I have and can get a hold of electriconic test equipment but I don't know what to look for.

What voltage/current should I see from the impeller transducer if someone is spinning it? How about the depth transducer?

Can I apply similar voltages/currents to the gauges to see if they work? If so, what ranges?

Finally, does anyone have or know how to get a hold of the technical specs for these gauges?

Thanks in advance!


----------



## mike dryver (May 13, 2006)

datamarine is still in business. i just checked as i was writing this. you should be able to contact them for info, if not try a marine electronics sales/repair facility in your area. someone may/should have the info. regarding your testing, have you checked/and cleaned your connections. i assume the boat is in the water. not being a wise ass but, you would be suprised at how many times that happens. ( it's a brain fart), anyway that's what i would do! good luck!


----------



## Faster (Sep 13, 2005)

Manufacturers seem reluctant to give out much information of use in troubleshooting... they'd rather you pay them to fix things.

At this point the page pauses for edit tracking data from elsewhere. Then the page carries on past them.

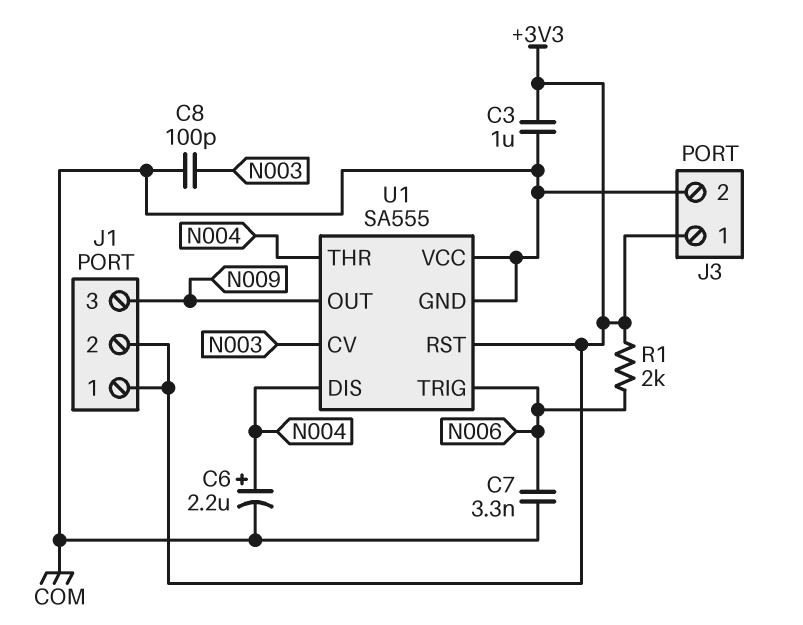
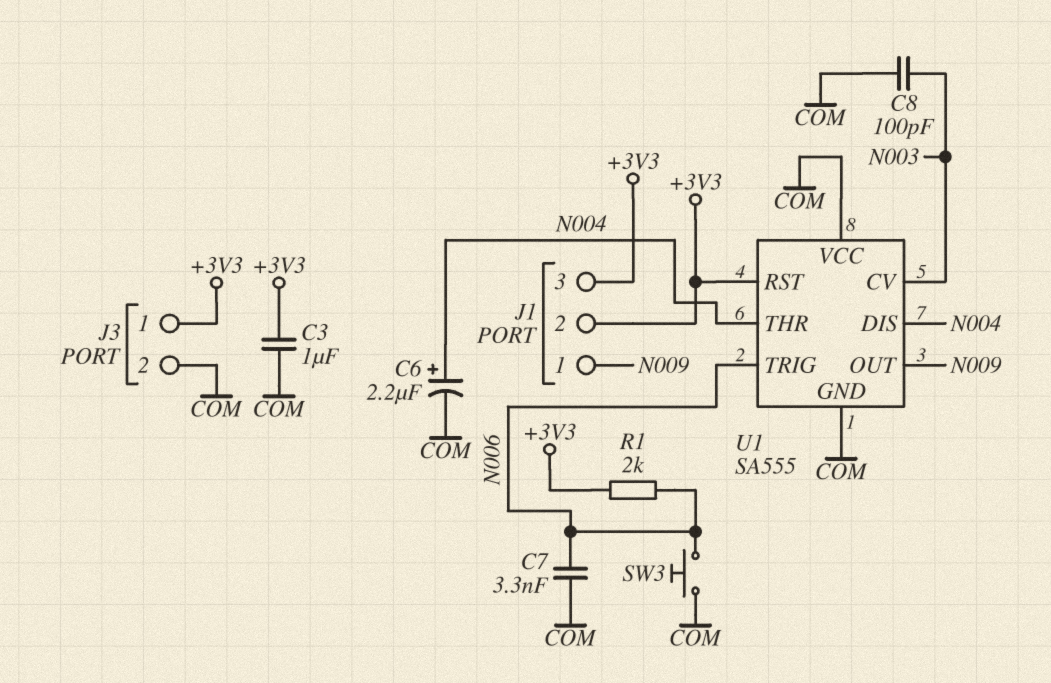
J1 pin 1: +3V3 -> N009
J1 pin 3: N009 -> +3V3
SW3: none -> button (COM, N006)

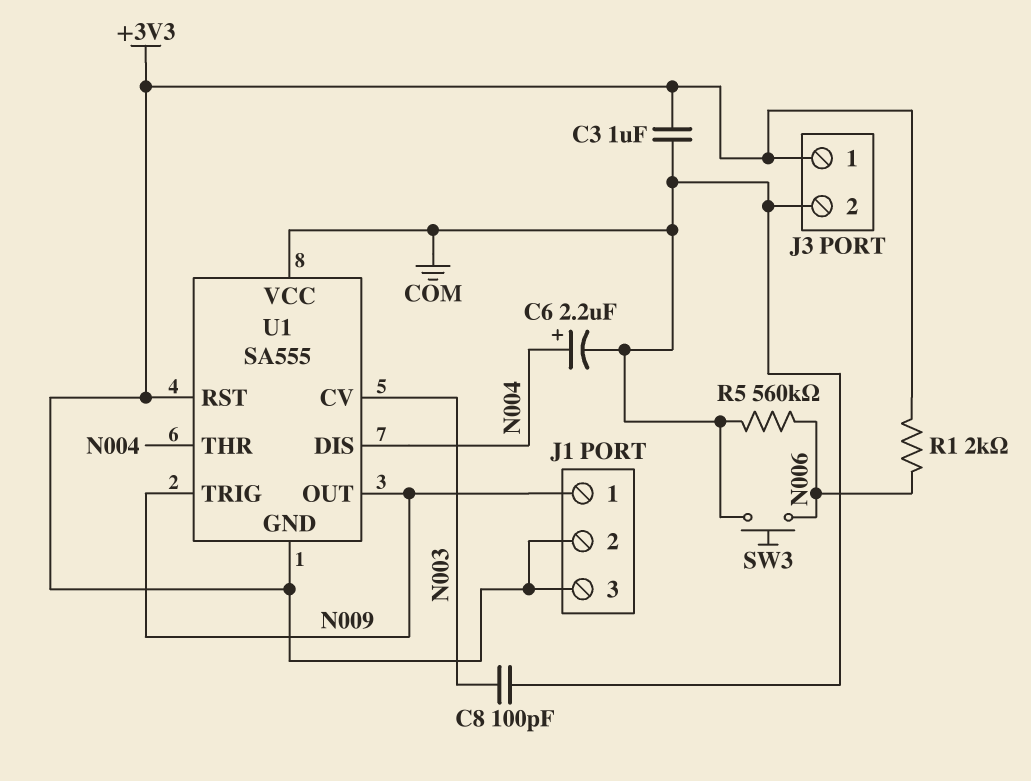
C7: 3.3nF (COM, N006) -> none
R5: none -> 560k (COM, N006)
U1 pin GND: COM -> +3V3
U1 pin TRIG: N006 -> N009

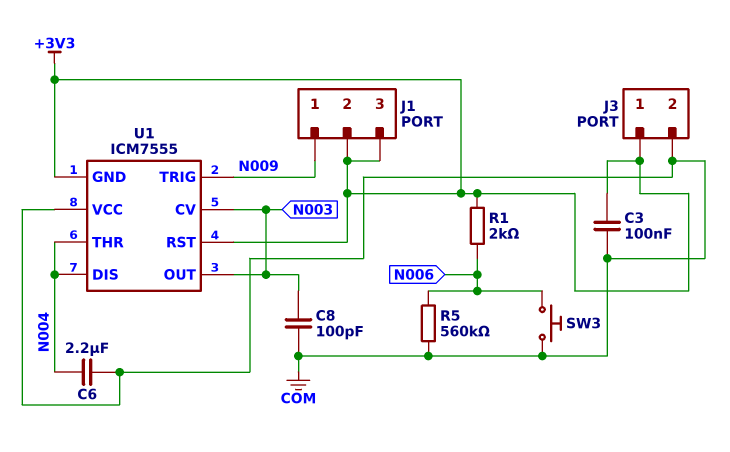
C3: 1uF (+3V3, COM) -> 100nF (+3V3, COM)
C6: 2.2uF (plus N004, minus COM) -> 2.2uF (COM, N004)
U1: SA555 -> ICM7555
U1 pin OUT: N009 -> N003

Mike has good basic advice re: checking connections. Do the displays power up at all? if they read zeros then at least you know you're getting the power to them.
The speed impeller should produce some sort of pulse train when spun - but again specs are hard to come by.

As older instruments they may not be worth much, but in a way they are worth what it costs to replace them. Checking with the manufacturer makes sense, they can give you an estimate, or, you could put a cap on what you are willing to spend on repairs - often they will give a bit of a deal if you end up buying new from them after repairs are deemed not worthwhile.


----------



## tomgee (Nov 30, 2006)

Yes, the displays work, but just show 0's.

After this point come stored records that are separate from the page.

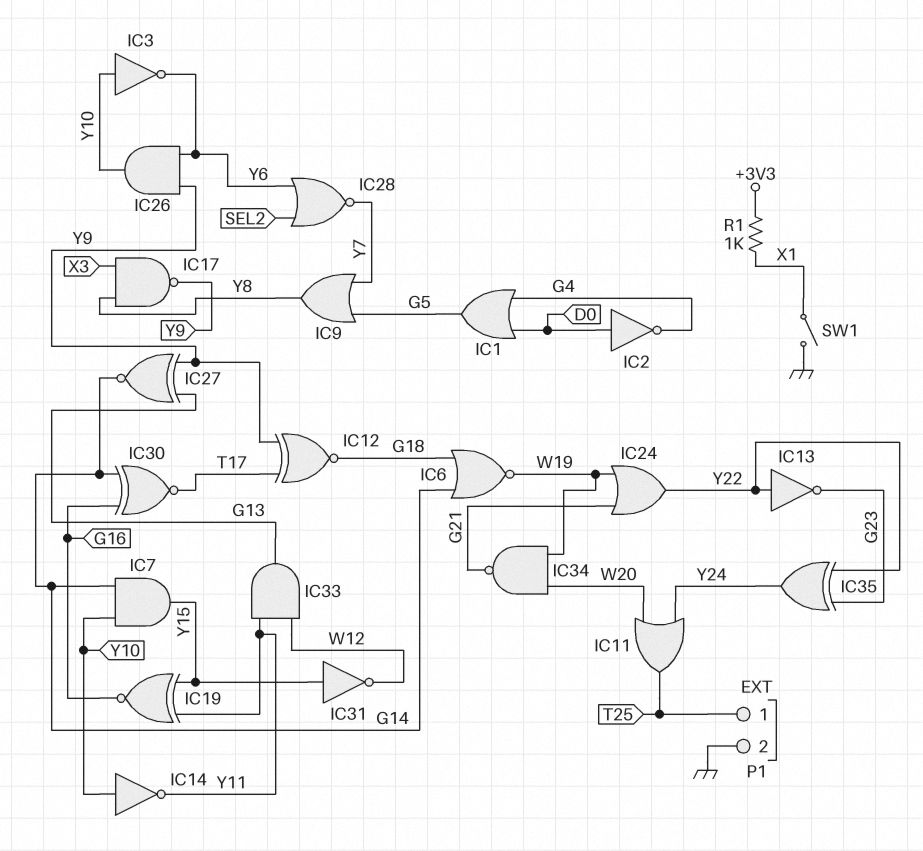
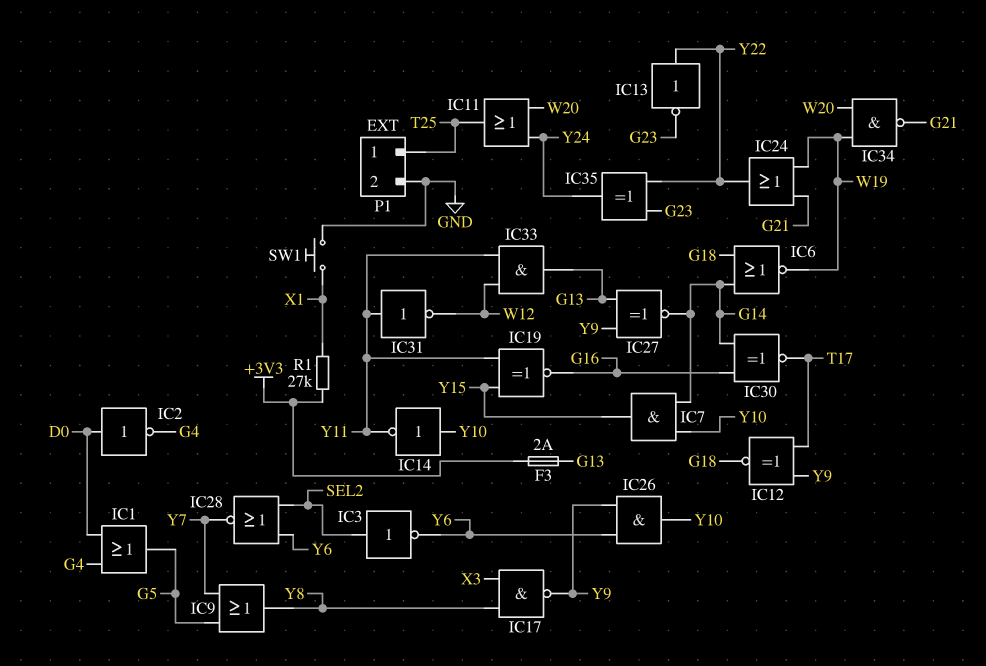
F3: none -> 2A (+3V3, G13)
IC3: NOT (in Y10, out Y6) -> NOT (in SEL2, out Y6)
IC31: NOT (in Y15, out W12) -> NOT (in Y11, out W12)
R1: 1k (+3V3, X1) -> 27k (+3V3, X1)
SW1: switch (GND, X1) -> button (GND, X1)

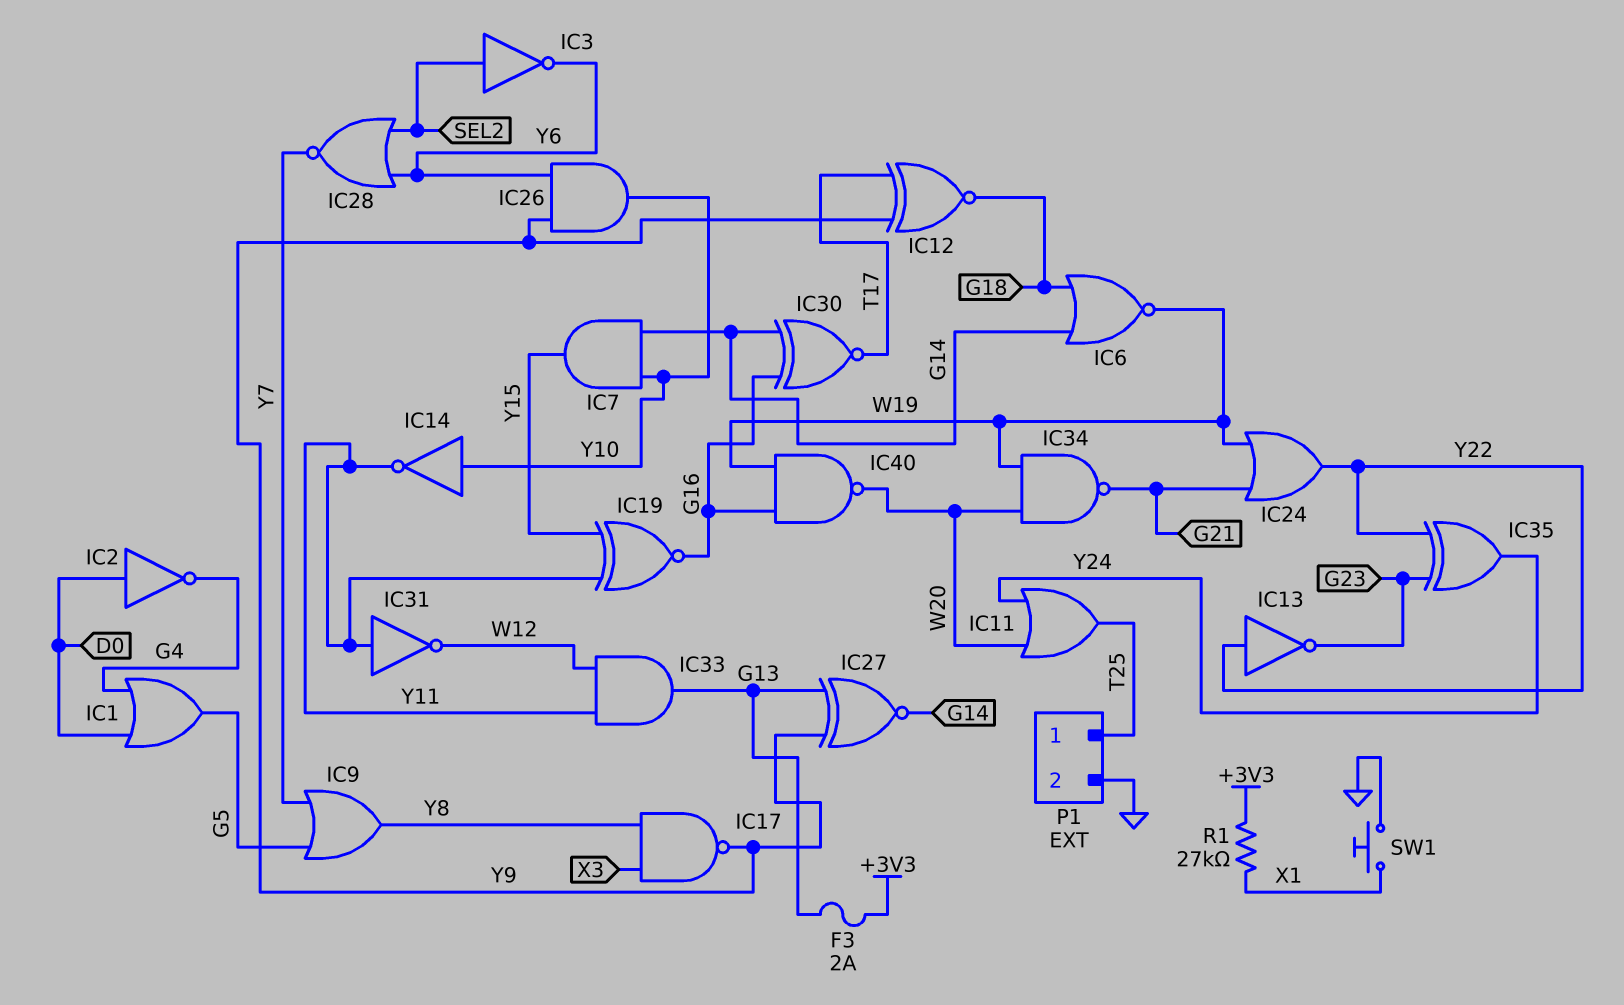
IC40: none -> NAND (in G16, in W19, out W20)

Just curious, did the technical specs come with the original datamarine documentation?


----------



## mike dryver (May 13, 2006)

iwould imagine they did. i have imi combi instuments on my boat with the same prob. for the mast head and the hull speed. solved hull speed (barnicles stopping wheel from spinning) but mast head is another prob. and i think i will have to rplce whole sys. these are orig. as installed by dealer or what have you in 79. the big prob. seems to be good connections and the senders in my sys. good luck as before


----------



## TSOJOURNER (Dec 16, 1999)

The pervious owner of my boat saved all of the technical manuals right down to the galley fawcett (everything but the sink). All arranged neatly in a 3 inch binder. Instruments are in section 4.

I have the Datamarine manuals for these instruments. Wiring diagrams are shown but not the voltage / current from the displays to the transducers.

I'll take a closer look at it later today and let you know if I find anything. I don't have a scanner, but I can photocopy the info I have and mail it to you if you pm me your address.


----------



## SailorMitch (Nov 18, 2005)

Why not give the DMI folks a shout at this point? They will be the best source for info on how to fix the instruments. http://www.sea-dmi.com/datmar/index.htm


----------



## Bob Matreci (Feb 11, 2017)

Hi Capn,
Do you still have the Datamarine instrument schematics? I want to troubleshoot my sounder - am a retired Elect Engr and consider this a challenge. The service manuals have waveforms photos and adjustment procedures and I have the required test equipment. 

Doesn't make economic sense to not send it to DMI, Inc., or just buy a new one, but I would enjoy tinkering!

Bob Matreci


----------